KHK’lar ile grev hakkının ve grevlerin engellenmesini hedeflediklerini söyleyen “milletin adamından” icazet alan konfederasyon başkanı bir kez daha satış sözleşmesinin ortağı ve tarafı olmuştur. KHK’ları, KHK’larla gerçekleşen haksız, hukuksuz ihraçları onaylayan, emekçilerin başında Demoklesin Kılıcı gibi sallanan ve iş güvencesini tamamen yok eden KHK rejiminden iyileştirme bekleyen bir yapı sendika değildir, olamaz!
Vergi dilimi adaletsizliğinin sürdüğü, hedeflenen ve gerçekleşen enflasyon arasındaki farkın açıldığı, geçmiş kayıplarımızın hiçbir şekilde karşılanmadığı bir ortamda yapılan artış hiçbir şey ifade etmemektedir.
KESK’i sadece masadan değil, işyerlerinden, alanlardan uzak tutmak için her türlü hukuksuzluğun devreye sokulduğu bu son “toplu sözleşme” sürecinde, sendika olmanın asgari koşullarını dahi taşımayanların kamu emekçilerinin temel sorunlarına çözüm üretmekten ne kadar uzak olduğu bir kez daha teyit edilmiştir.
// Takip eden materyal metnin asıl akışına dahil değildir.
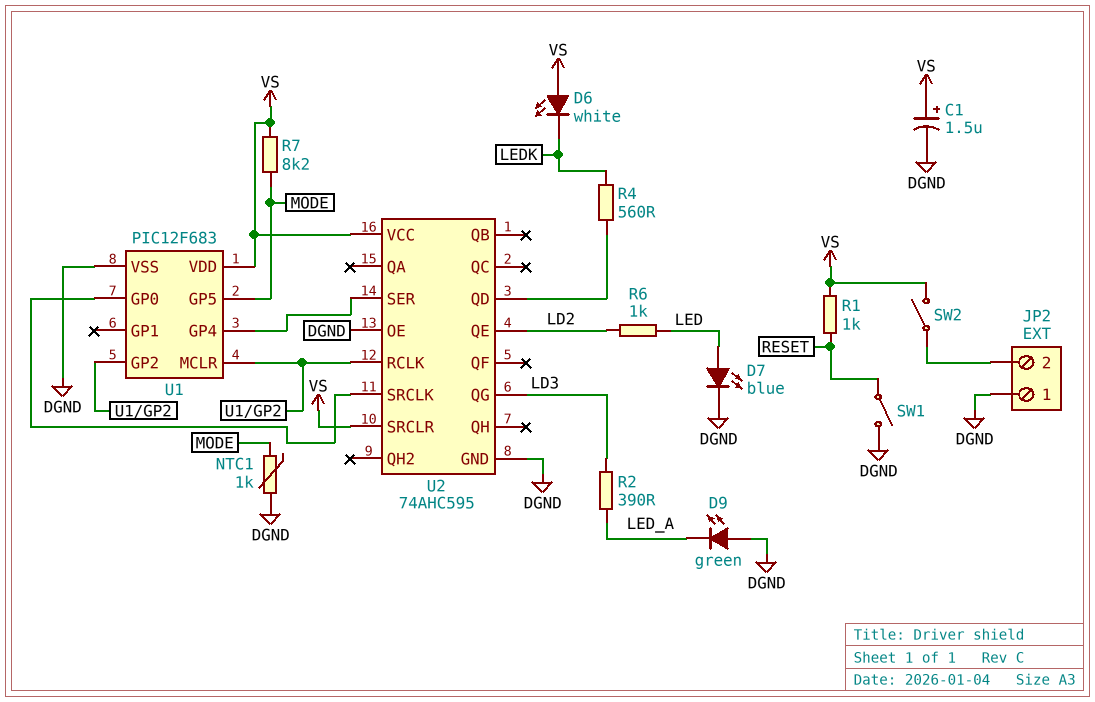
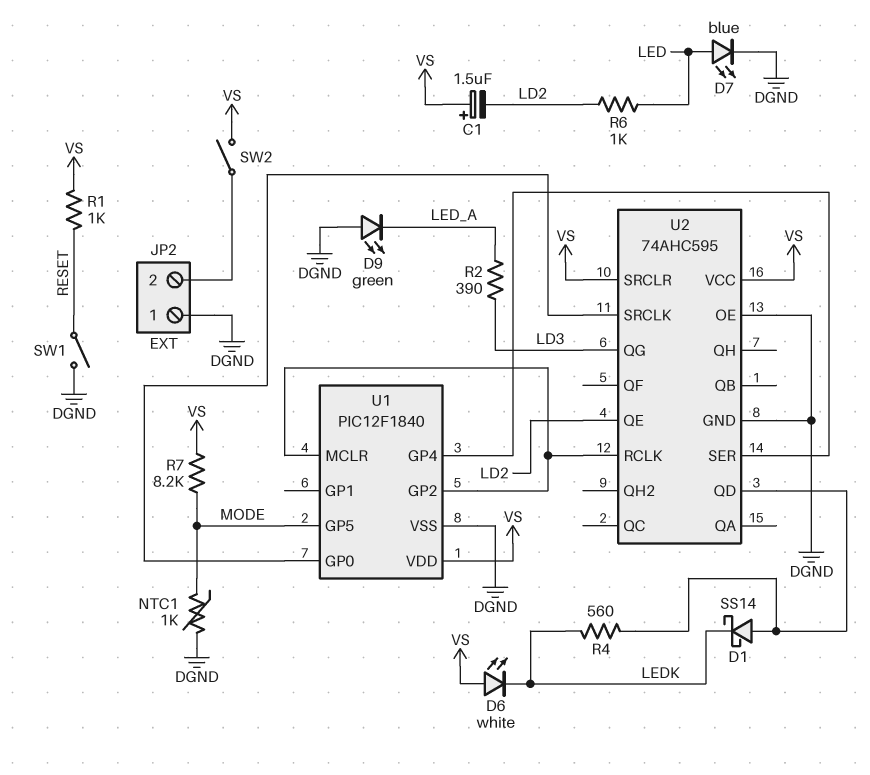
C1: 1.5uF (plus VS, minus DGND) -> 1.5uF (plus VS, minus LD2)
D1: none -> schottky SS14 (A U2/QD, K LEDK)
U1: PIC12F683 -> PIC12F1840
Bu süreç, KESK olarak en başından beri karşı çıktığımız, gerçek evrensel toplu sözleşme sistemi ile uzaktan yakından ilgisi olmayan, tekli sendikal rejimin ve siyasal iktidarın son sözü söylemesinin dayatıldığı “Türkiye Tipi Toplu Sözleşme Sisteminin” iflas ettiğini bir kez daha ispatlamıştır.
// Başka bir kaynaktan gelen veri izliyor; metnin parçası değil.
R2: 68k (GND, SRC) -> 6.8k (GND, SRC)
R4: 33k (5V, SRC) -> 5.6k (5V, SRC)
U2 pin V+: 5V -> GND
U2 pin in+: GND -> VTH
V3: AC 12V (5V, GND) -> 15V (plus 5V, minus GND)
Ülkenin kamu emekçilerinin ve emeklilerinin grev hakkının yasal güvence altına alındığı, sendikal hak ve özgürlüklerin önünü açan, konfederasyon ve sendikaların demokratik bir şekilde temsiline imkân tanıyan evrensel gerçek toplu sözleşme sistemine olan ihtiyacının yakıcılığını ortaya çıkarmıştır.
Bu ülkenin kamu emekçileri, emeklileri sadaka değil, emeğinin karşılığında onurlu bir ücret, onurlu bir yaşam talep etmektedir. Ve bunu fazlasıyla hak etmektedir. Yoksulluk sınırına uzak, açlık sınırına yakın bir yaşam mücadelesi sürdürmeye terk edilen kamu emekçileri ve emekliler kimseden sadaka ya da fedakârlık değil, hakkı olanı istemektedir.
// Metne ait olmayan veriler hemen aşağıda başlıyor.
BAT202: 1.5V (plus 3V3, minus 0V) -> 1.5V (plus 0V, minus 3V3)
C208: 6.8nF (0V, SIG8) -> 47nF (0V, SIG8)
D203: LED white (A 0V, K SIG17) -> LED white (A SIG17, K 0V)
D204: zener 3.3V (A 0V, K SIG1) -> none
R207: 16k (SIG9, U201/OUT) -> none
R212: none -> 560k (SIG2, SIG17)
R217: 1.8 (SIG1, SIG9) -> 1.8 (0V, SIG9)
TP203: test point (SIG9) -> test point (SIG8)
Emekçiler haklarını, OHAL ve KHK rejimine sırtını dayamış, emekçilerin hakkını gasp etmek için bu rejimi kullanan, bütçe fazlalarından sadece emekçilere pay ayırmayan, iş güvencesini tamamen ortadan kaldıran iktidarın önünde ekoseli ceketini ilikleyenlerle değil, gerçek bir sendikayla alabilirler.
Bunun için KESK olarak sendikalı, sendikasız tüm kamu emekçilerini insanca yaşamaya yetecek ücret, güvenceli çalışma ve güvenli gelecek için verilecek mücadelede yan yana omuz omuza olmaya çağırıyoruz.
Tüm kamu emekçilerini, insanca yaşanacak ücret, herkes için iş güvencesi, OHAL ve KHK rejiminin kaldırılması, tüm ihraçların aynı kadro ve unvanları ile göreve iadesi, emeğin özgürleşmesi için verilecek mücadelede emeğin gerçek tarafında yer almaya çağırıyoruz.
YAŞASIN ÖRGÜTLÜ MÜCADELEMİZ! YAŞASIN KESK!